In a regulatory filing BP made to drill the relief wells it estimates another blowout could release as much as 240,000 barrels of oil a day into the ocean. That’s almost 50 per cent more than the company’s worst-case estimate for the first well and equivalent to two-thirds of supply pumped daily from Prudhoe Bay, the largest US oil field.
When detailing the risks in the filing, BP may have factored in the volatile conditions found when drilling the original well that blew up on April 20, said Fred Aminzadeh, a research professor at the University of Southern California.
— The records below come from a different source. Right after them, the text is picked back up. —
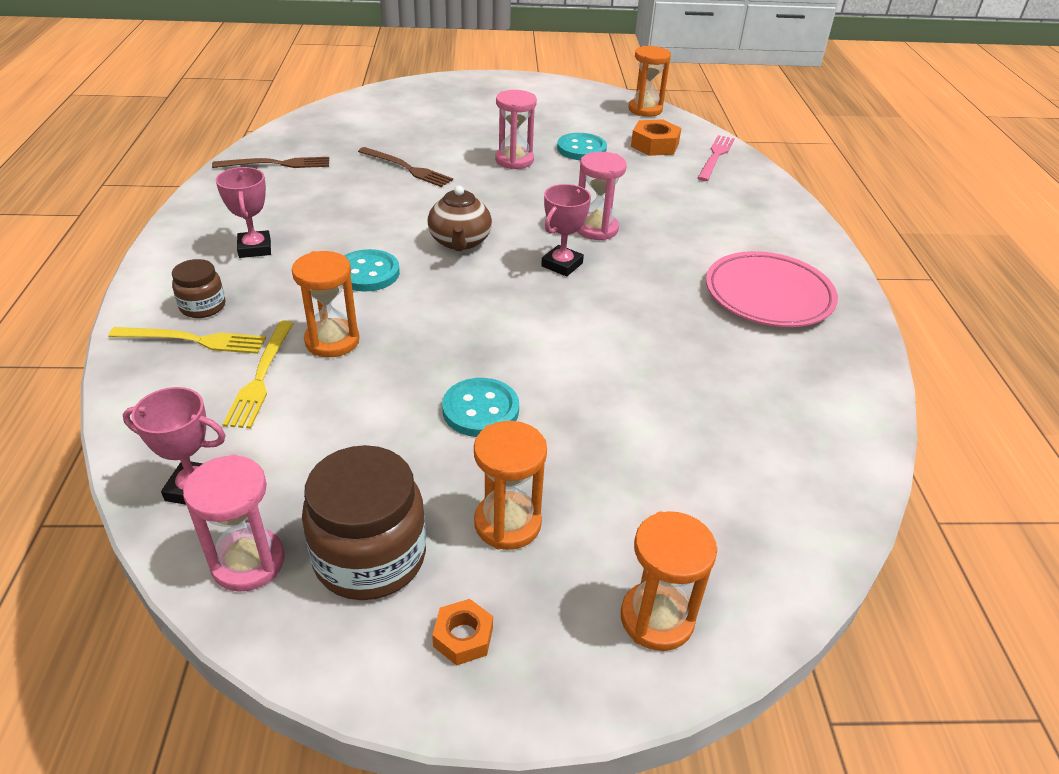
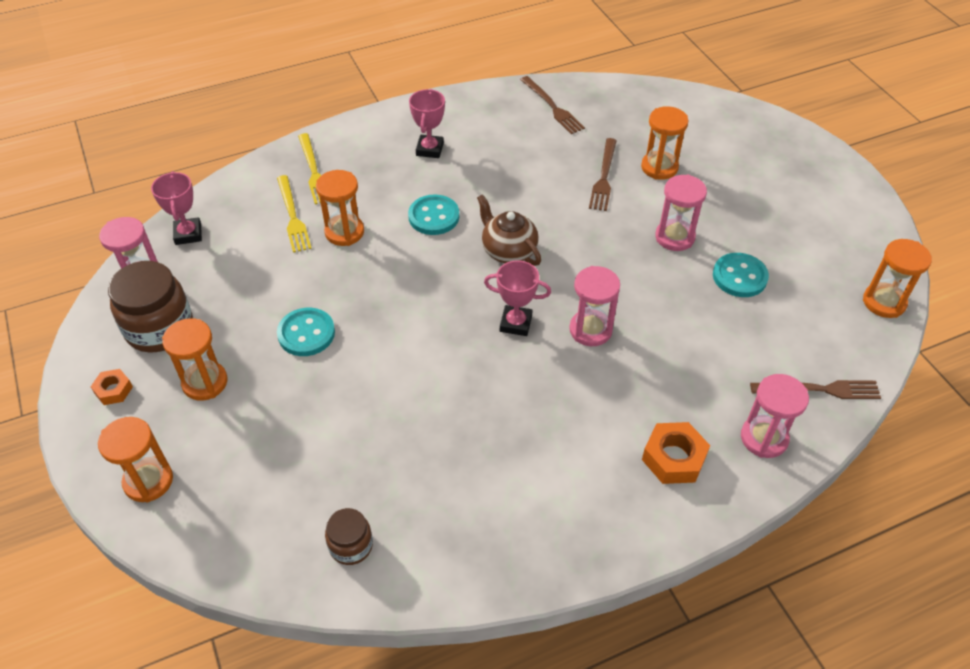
camera: 70 degrees right, 10 degrees up
(203, 306) = (350, 158): brown jar -> brown jar (351, 546)
(255, 248) = (429, 149): pink trophy -> pink trophy turned 45 degrees counterclockwise
(261, 377) = (293, 216): yellow fork -> yellow fork turned 90 degrees counterclockwise
(421, 141) = (659, 167): none -> orange hourglass
(460, 243) = (508, 251): brown teapot -> brown teapot turned 75 degrees clockwise
(654, 145) = (801, 331): orange nut -> orange nut (673, 458)
(715, 156) = (820, 389): pink fork -> brown fork
(753, 191) = (764, 438): none -> pink hourglass
(768, 295) = (557, 485): pink plate -> none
“Usually in any type of deep-water drilling you want to take additional safety measures,” said Aminzadeh, a former Unocal Corp geophysicist and a past president of the Society of Exploration Geophysicists.
Nearing shore
BP Chief Executive Officer Tony Hayward discounted the chances of another blowout as the company works to bring the leaking well under control and foul weather pushed the expanding slick closer to shore.
“The relief wells ultimately will be successful,” Hayward told reporters in Houston. Drilling back-to-back relief wells is a “belt and braces” approach, “and will assure ultimate success,” he said.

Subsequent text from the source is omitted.